I lavoratori arrivarono prima dei patrioti

“Il lavoro protegge dal freddo. È la fonte viva che sgorga dal deserto. Il bastone e la protezione di colui che è lontano. La migliore delle patrie! Sì, paese dei nostri padri, è qui la tua vittoria. Sei uguale alle altre nazioni […] la tua ricchezza verrà unicamente dal tuo lavoro”.
Gottfried Keller, “Canto solenne dell’esposizione di Zurigo, 1883 ”

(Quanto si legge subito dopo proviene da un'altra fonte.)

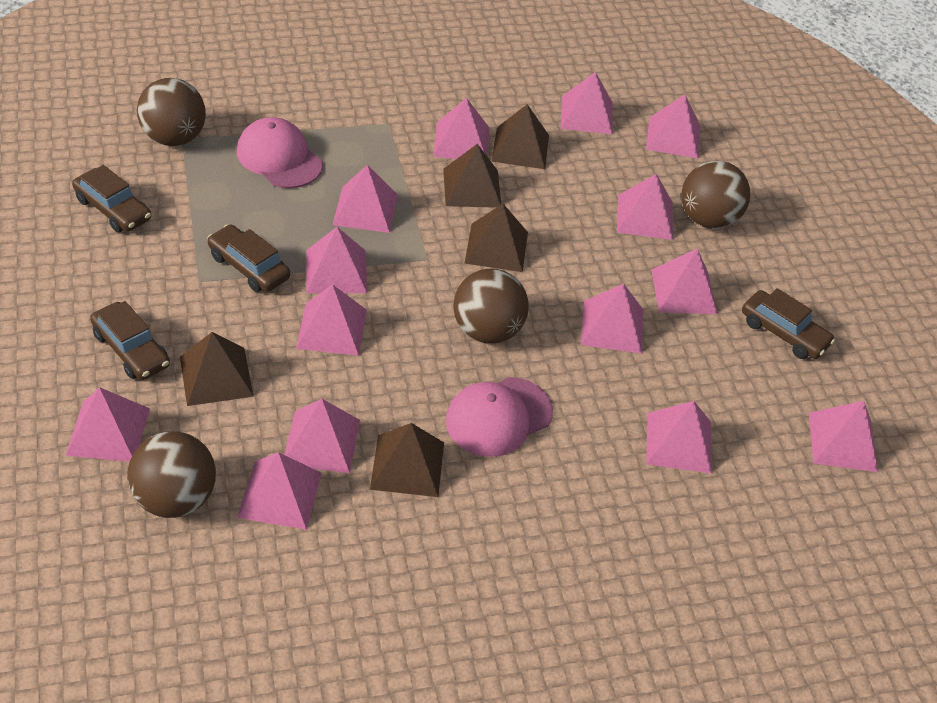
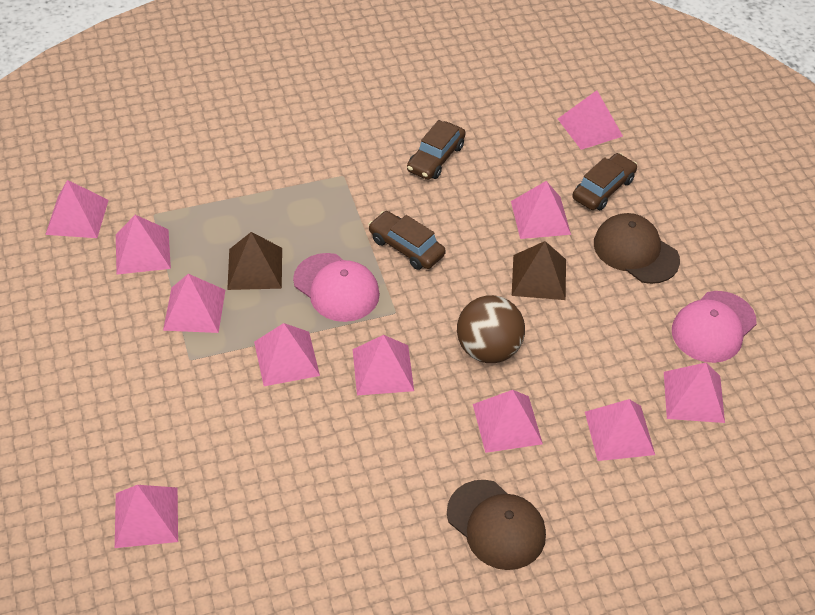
brown ball: 4 -> 1
brown cap: 0 -> 2
brown car: 4 -> 3
brown pyramid: 5 -> 2
pink pyramid: 14 -> 11

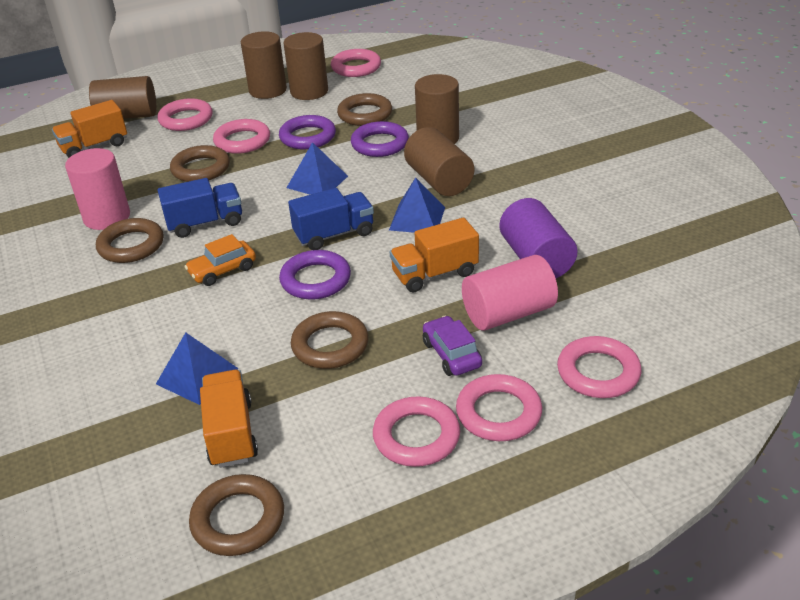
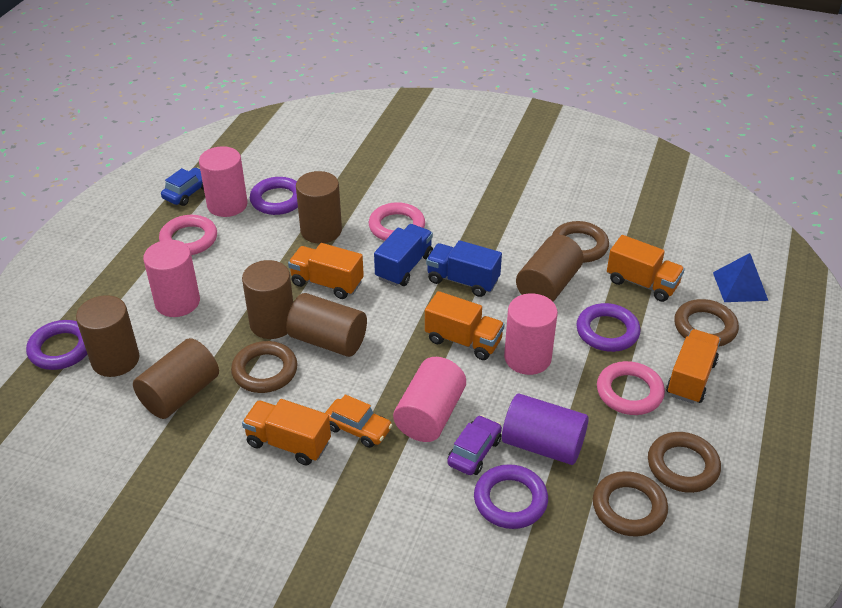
blue car: 0 -> 1
blue pyramid: 3 -> 1
brown cylinder: 5 -> 6
orange truck: 3 -> 5
pink cylinder: 2 -> 4
pink ring: 6 -> 3
purple ring: 3 -> 4

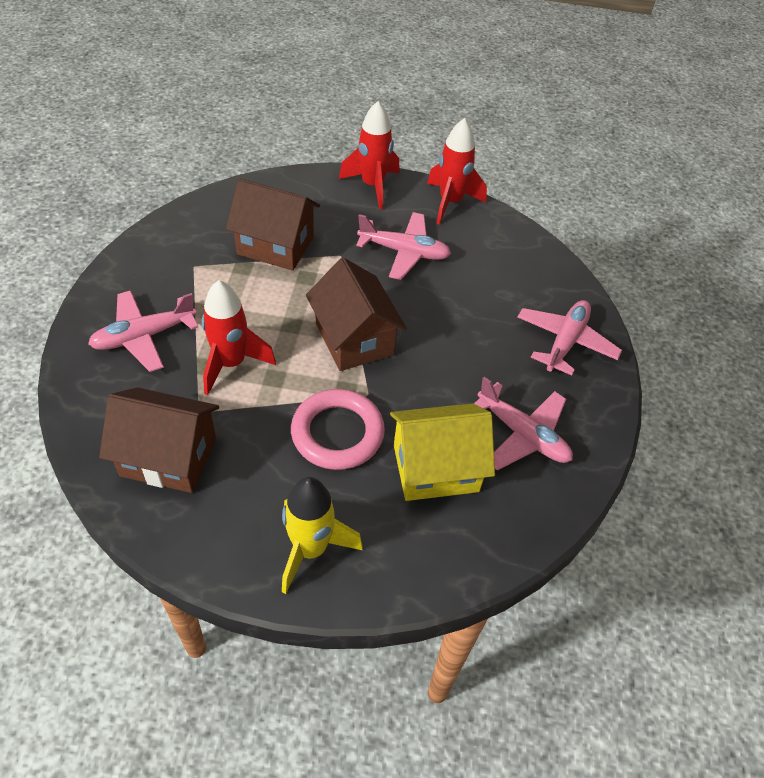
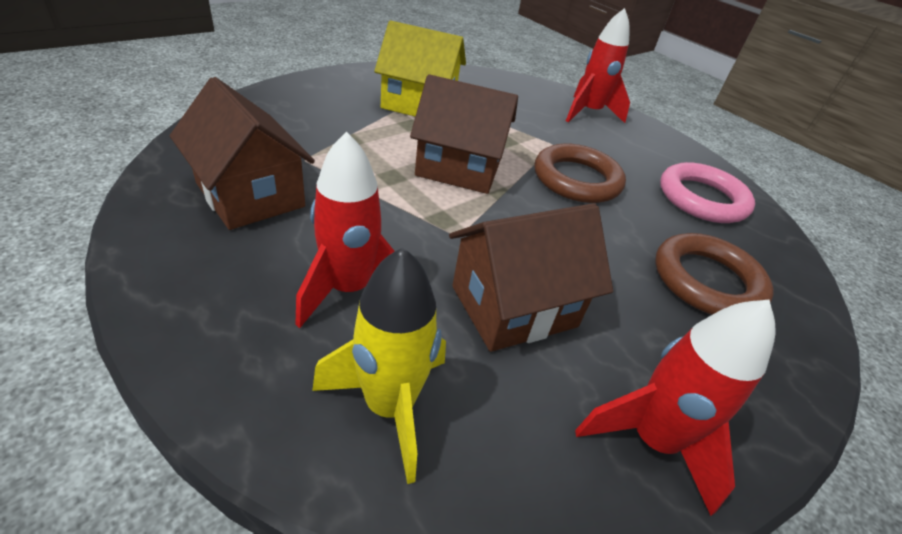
brown ring: 0 -> 2
pink plane: 4 -> 0

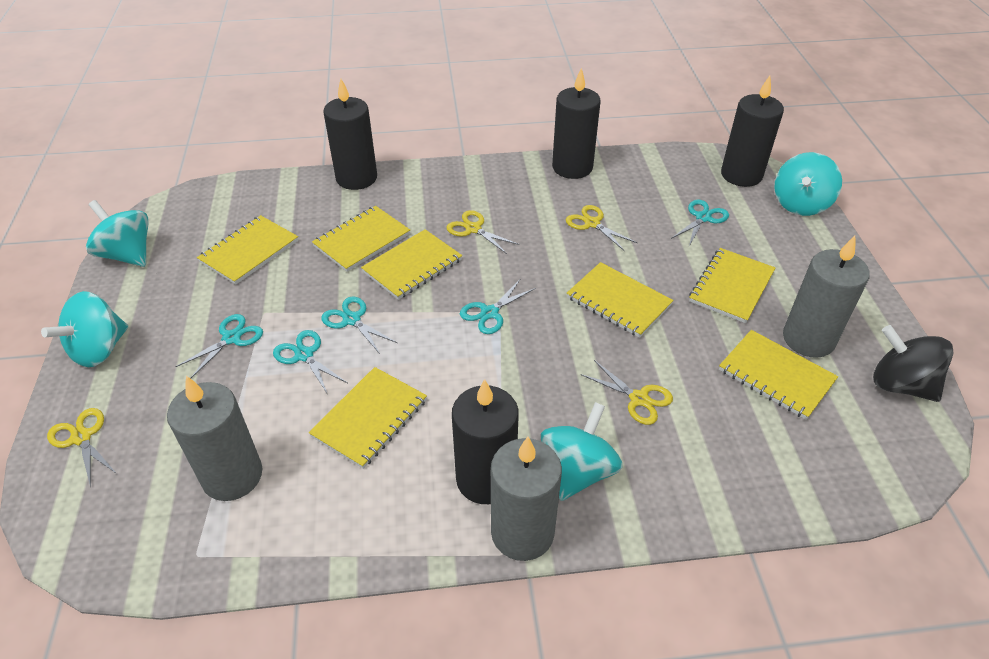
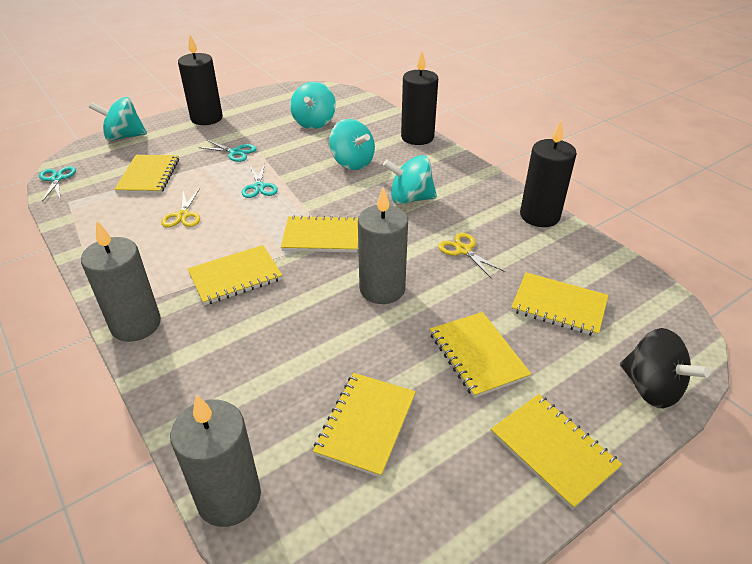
black candle: 4 -> 3
turquoise scissors: 5 -> 3
yellow scissors: 4 -> 2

Primo Maggio, esposizioni nazionali ed irrazionali atti di violenza: stiamo parlando della Svizzera e ci troviamo alla fine del XIX secolo.
Eric Hobsbawm considerava la storia come la materia prima delle ideologie nazionaliste, e gli storici come delle banche memoriali dell’esperienza, suscettibili di rielaborare la memoria collettiva del passato. Ogni narrazione della realtà nazionale poggia in questo senso su di una pluralità di miti, di racconti unitari concilianti e storicamente situati.


La stessa festa nazionale come espressione di un’identità patriottica è una tradizione relativamente recente che, rispetto alla storia del movimento operaio, assume un particolare interesse nel nostro paese.
Lo storico François Walter sottolinea come la celebrazione del “primo” Primo Maggio in Svizzera, nel 1890, fu vissuta come una provocazione intollerabile da parte del padronato elvetico. I lavoratori disponevano ormai di una propria “festa”, mentre i veri patrioti ne erano sprovvisti.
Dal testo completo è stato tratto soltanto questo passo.